THE New Zealand rugby sevens team escaped with a severe reprimand for their part in an ugly all-in brawl with Fiji at the 2002 round of the International Rugby Board (IRB) World Series circuit in Chile.

Fearing they could be fined, lose competition points or even be suspended from the series by the IRB for misconduct, New Zealand were simply cautioned and "severely reprimanded" by an IRB judicial hearing.

Fiji was censured for fighting with Samoa earlier in that tournament, and lost the 12 competition points gained at Santiago event.

However, Fiji's Canterbury and Crusaders wing Marika Vunibaka was banned from all rugby for 12 weeks after being cited for punching Amasio Valence.

The blow ignited a free-for-all soon after the final whistle of that Sunday's semi-final, won by New Zealand 19-17.

The ban, which expired on March 31, 2002 effectively meant Vunibaka missed the Crusaders' first five matches of the Super 12 campaign.

Vunibaka's ban was the maximum allowed under the tournament procedures and effectively ruled the wing out of the next five rounds of the sevens tournament had he not had Super 12 commitments.

The judicial hearing, headed by Chilean lawyer Mario Torres Skarpa, first considered punishments for the teams on that Monday with lengthy deliberations.

The teams moved on to Argentina for the third leg of the tournament in Mar del Plata that weekend.

The New Zealand Rugby Football Union were relieved at the outcome of the hering with then chief executive David Rutherford reiterating the team had been told by the union and management their conduct was unacceptable.

"Everyone understands how bad the incident was," he said.

Rutherford admitted Chris Masoe, who stomped on a Fijian player, was lucky not to be cited but added the NZRFU could not take any action against the player because he was not brought before the judiciary.

New Zealand, the reigning title holders, led the standings at that point with 40 points ahead of Samoa and South Africa who were tied for second on 24.

New Zealand won the first two rounds.

The IRB also issued a directive to all unions, teams and players that misconduct would not be tolerated.

It would also review the tournament's independent judicial process and consider the possible introduction of stiffer penalties.

The incident did not affect the New Zealand team's chances of winning the sports team of the year award at the 2002 Halberg Awards.

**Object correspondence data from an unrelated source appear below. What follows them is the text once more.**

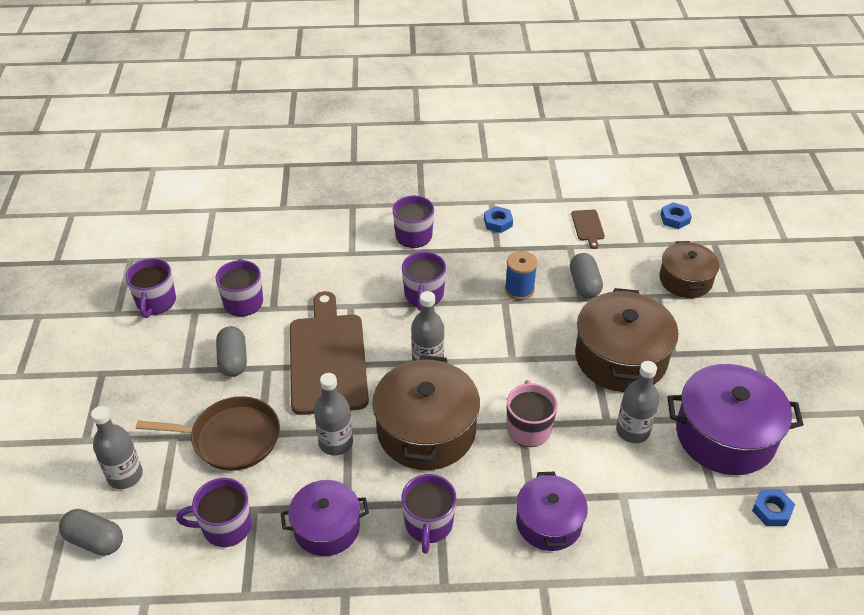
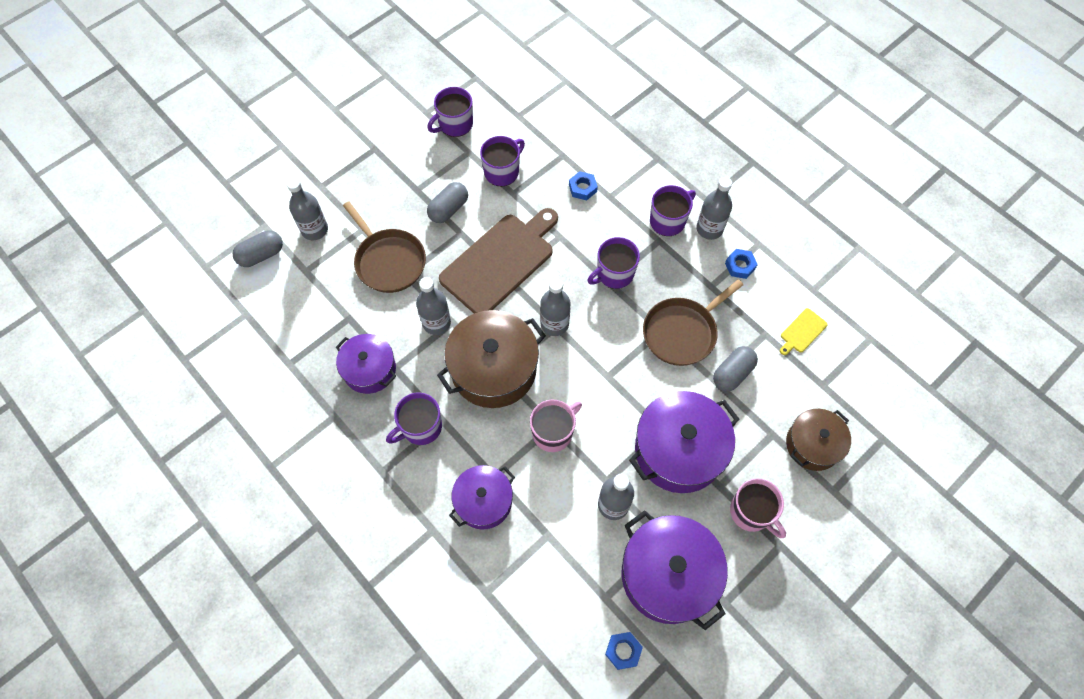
camera: 50 degrees right, 20 degrees up
(95, 540) = (261, 255): grey capsule -> grey capsule turned 75 degrees clockwise
(225, 526) = (325, 313): purple mug -> none
(447, 218) = (709, 229): none -> grey bottle
(519, 289) = (682, 332): blue spool -> brown pan
(588, 227) = (802, 332): brown cutting board -> yellow cutting board
(620, 358) = (679, 450): brown pot -> purple pot
(675, 219) = (881, 390): blue nut -> blue nut (582, 188)
(712, 349) = (751, 512): none -> pink mug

Halberg Trust executive director Dave Currie said the fight "was obviously a bit nasty" but the awards were judged on the last calendar year.

"The awards are about performance and how people conduct themselves, but it would have to be extraordinarily serious and pretty grim to have an impact on the awards," he said.

The sevens team is up against the women's double and quadruple scull rowing team plus the Tall Blacks men's basketball team.